Below are the foundational timings that we work from as a venue to plan your big day. Once you’ve got these timings in place the rest will follow.



First things first

Allocate 1 – 2 hours

‘The moment I wake up before I put on my make up’ (Thank you Aretha) I spoke about this briefly in my previous blog Wedding Planning Made Simple it’s important to consider how you want to wake up on your big day. You want to start your day off  in the best possible way.  Whether that’s an hour doing yoga or time spent with your loved ones, it’s yours to spend however you see fit.

Time for that Makeup

Allocate 2 – 3 hours

We’ve covered the ‘before the makeup’ stage so now it’s time to co-ordinate the arrival of makeup artists and hair dressing. Although it’s not an essential part of getting married, in our experience, it’s common practice for a bride and her bridal party to get pampered for the day. Normally you will have had a trial with your chosen Makeup Artist and you’ll have an idea of how long the process is from start to finish. Be sure to allocate enough time so you’re not especially rushed. This can be a nice time to capture candid moments of the pre- wedding excitement and butterflies so be sure to coincide this with your photographers arrival.

 Behind the scenes – Allocated time to be determined by suppliers

Whilst you are hopefully blissfully unaware, your months of preparation are paying off. Any room dressing suppliers are tying your chair covers, centring your centre pieces, carefully placing the cake and arranging the flowers. It’s important to confirm arrival times of all suppliers and co-ordinate it with the venue so that everyone is aware of what time everythings is arriving and were it needs to be. It’s a good idea to nominate your most trusted accomplice to oversee this stage of preparation whilst you enjoy a delightful stress free morning.

Civil Ceremony – Allocate 30 minutes

Your officiate will of been booked well in advance, your music is prepared (guide lines for music coming up in our next blog) all you have to do is turn up. Then live happily ever after.

Arrival drinks, canapés and photographs – Allocate 1 – 1½ hours

The time spent at this stage is determined by the types of images you’d like of your wedding day and the size of your gathering. A mixture of group photographs and couple images posed and candid are recommended but this can be discussed before hand with your photographer. Whilst you are off doing your couple photographs your guests can enjoy your arrival drinks and canapés or if you decide against providing arrival drinks you may find them naturally congregating at the bar. This step is entirely optional and some ceremonies flow straight into the wedding breakfast.

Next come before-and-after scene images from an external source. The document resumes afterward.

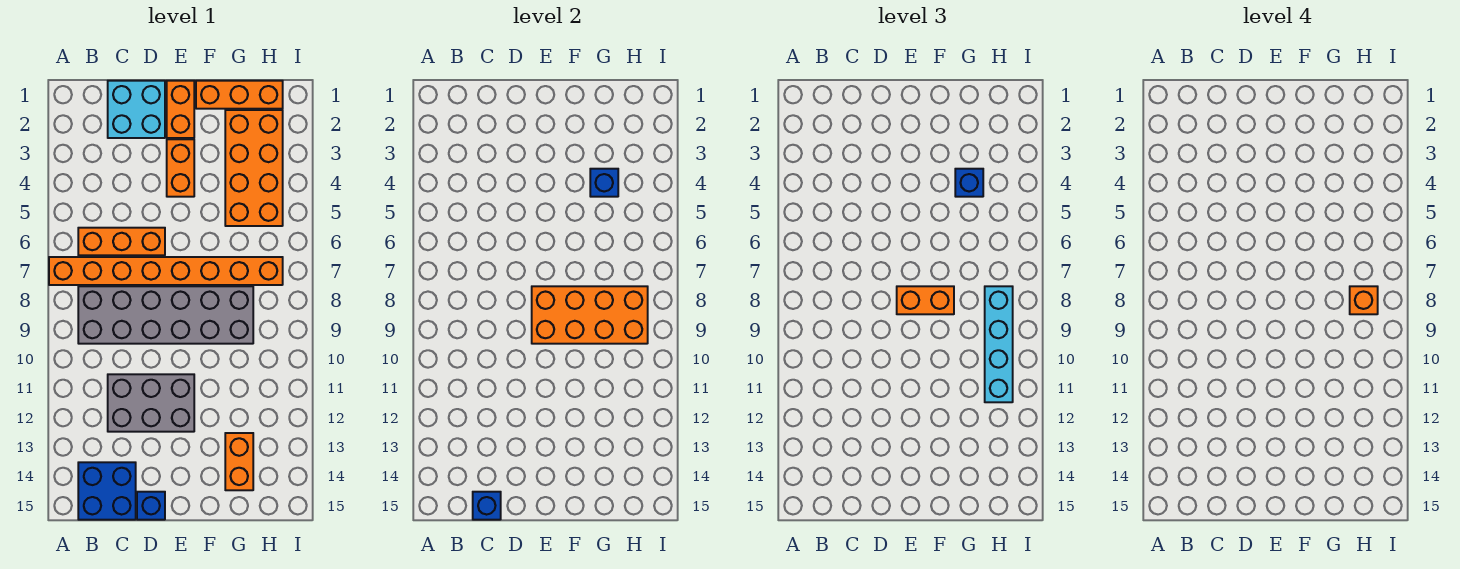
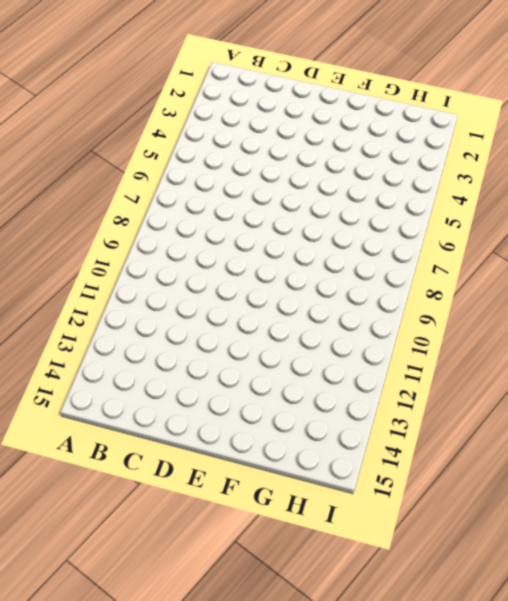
none -> orange brick A7:H7 level 1
none -> orange brick B6:D6 level 1
none -> grey brick B8:G9 level 1

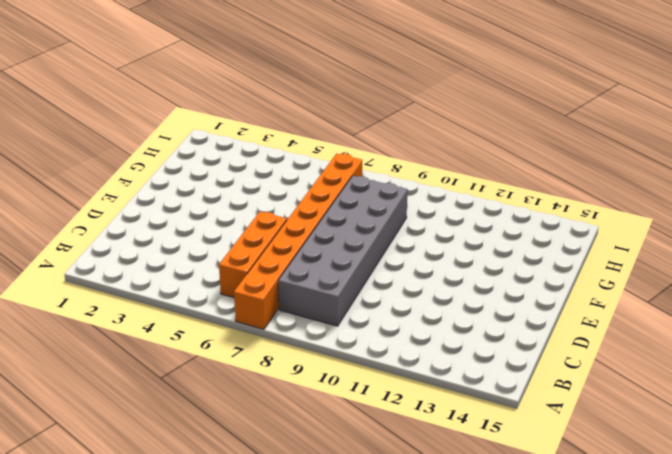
none -> blue brick B14:C15 level 1
none -> cyan brick C1:D2 level 1
none -> grey brick C11:E12 level 1

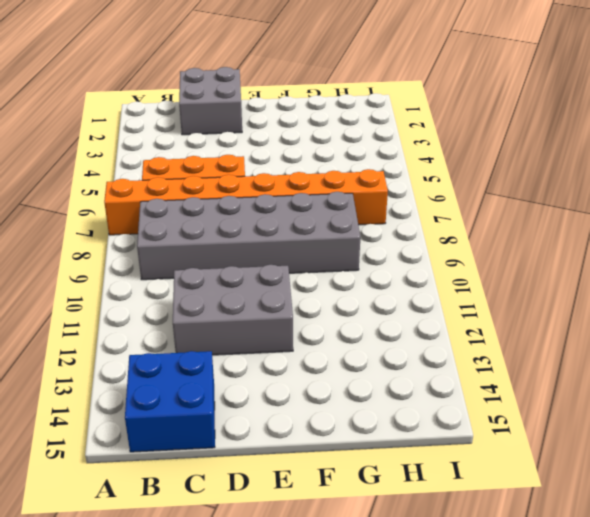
grey brick C1:D2 level 1 -> cyan brick C1:D2 level 1
none -> blue brick D15 level 1
none -> orange brick E1:E2 level 1
none -> orange brick E3:E4 level 1

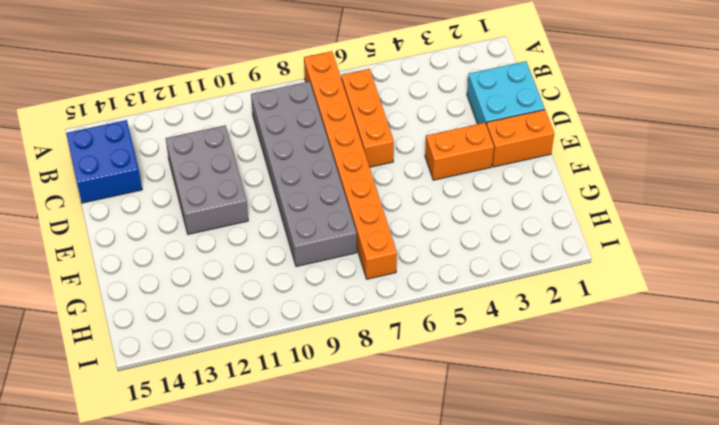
none -> blue brick D15 level 1
none -> orange brick F1:H1 level 1
none -> orange brick G2:H5 level 1

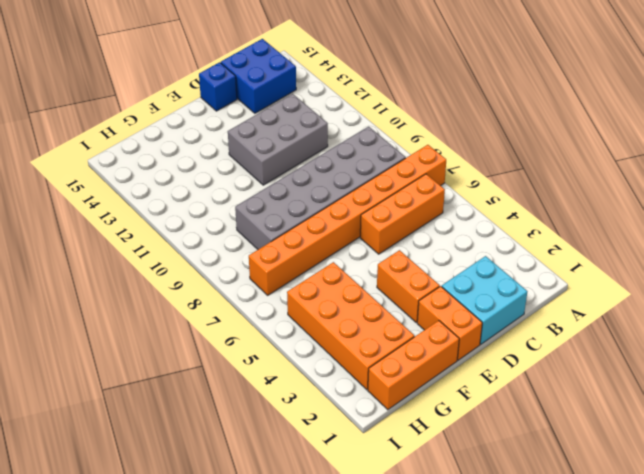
none -> orange brick G13:G14 level 1
none -> blue brick C15 level 2
none -> orange brick E8:H9 level 2

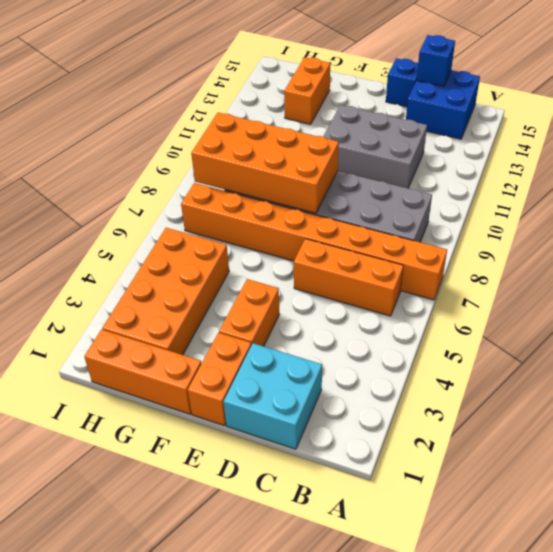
none -> blue brick G4 level 2
none -> orange brick E8:F8 level 3
none -> blue brick G4 level 3

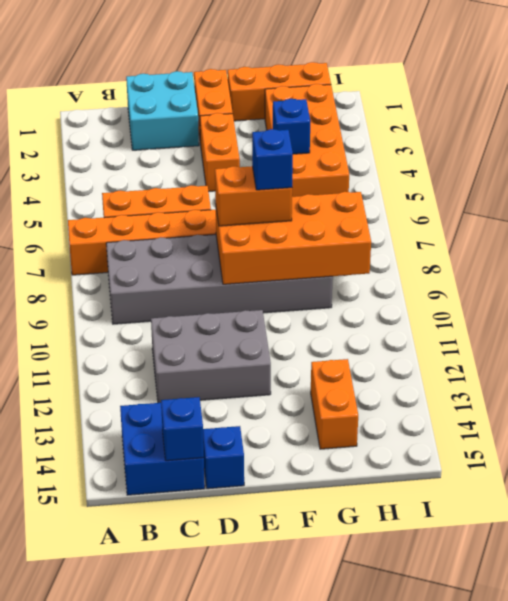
blue brick F8 level 4 -> blue brick G4 level 3
none -> cyan brick H8:H11 level 3
none -> orange brick H8 level 4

Wedding breakfast – Allocate 1 – 2 hours

Whether you opt for a traditional sit down 3-course wedding breakfast or an afternoon tea it’s important to add in enough time for the food service. If you’re forgoing this step and have opted for a later ceremony and evening reception skip ahead to evening reception.

Speeches – Allocation determined by how many speakers you have

Speeches are by far my favourite part of the proceedings and are not to be rushed or forgotten about. When else are you going to get to hear funny stories, well wishes and heartfelt praise other than on your wedding day? Traditionally the father of the bride, the best man and the groom make speeches but now it’s common practice for alternative guests to get involved. To get the timings right you could suggest the speakers rehearsed their speeches and let you know how long they will need. It’s normally around 30 minutes in total but don’t be afraid to spend more time on this stage.  It is now a popular choice for speeches to start before the wedding breakfast.  This can really help if those giving the speeches are nervous.  It is important to remember that it is your day.  Do things how you want!

Evening reception

Our evening receptions start anytime from 6.00pm onwards but most commonly at 7.00pm. Ours finish at 12.00am – 12.30am.  Your evenings entertainment/suppliers (disco, band, magician, photo booth) should ideally be set up before the evening guests arrive.  Sometimes however this is not possible as the evening reception is being held in the same room as the wedding breakfast itself.  Ensure you have told suppliers what time they can access the room and just as important, the actual access they will have to the room.

Cake cutting and first dance

Adding these steps to the evening reception gives a ceremonial celebratory feel for the guests who weren’t at your daytime function. Your first dance can be a choreographed master piece or just an opportunity to invite all of your loved ones onto the dance floor for a gentle sway to your favourite song. The cake cutting can be before or after the buffet is served but it makes sense for it to be before. The cake can then be served as dessert- yum!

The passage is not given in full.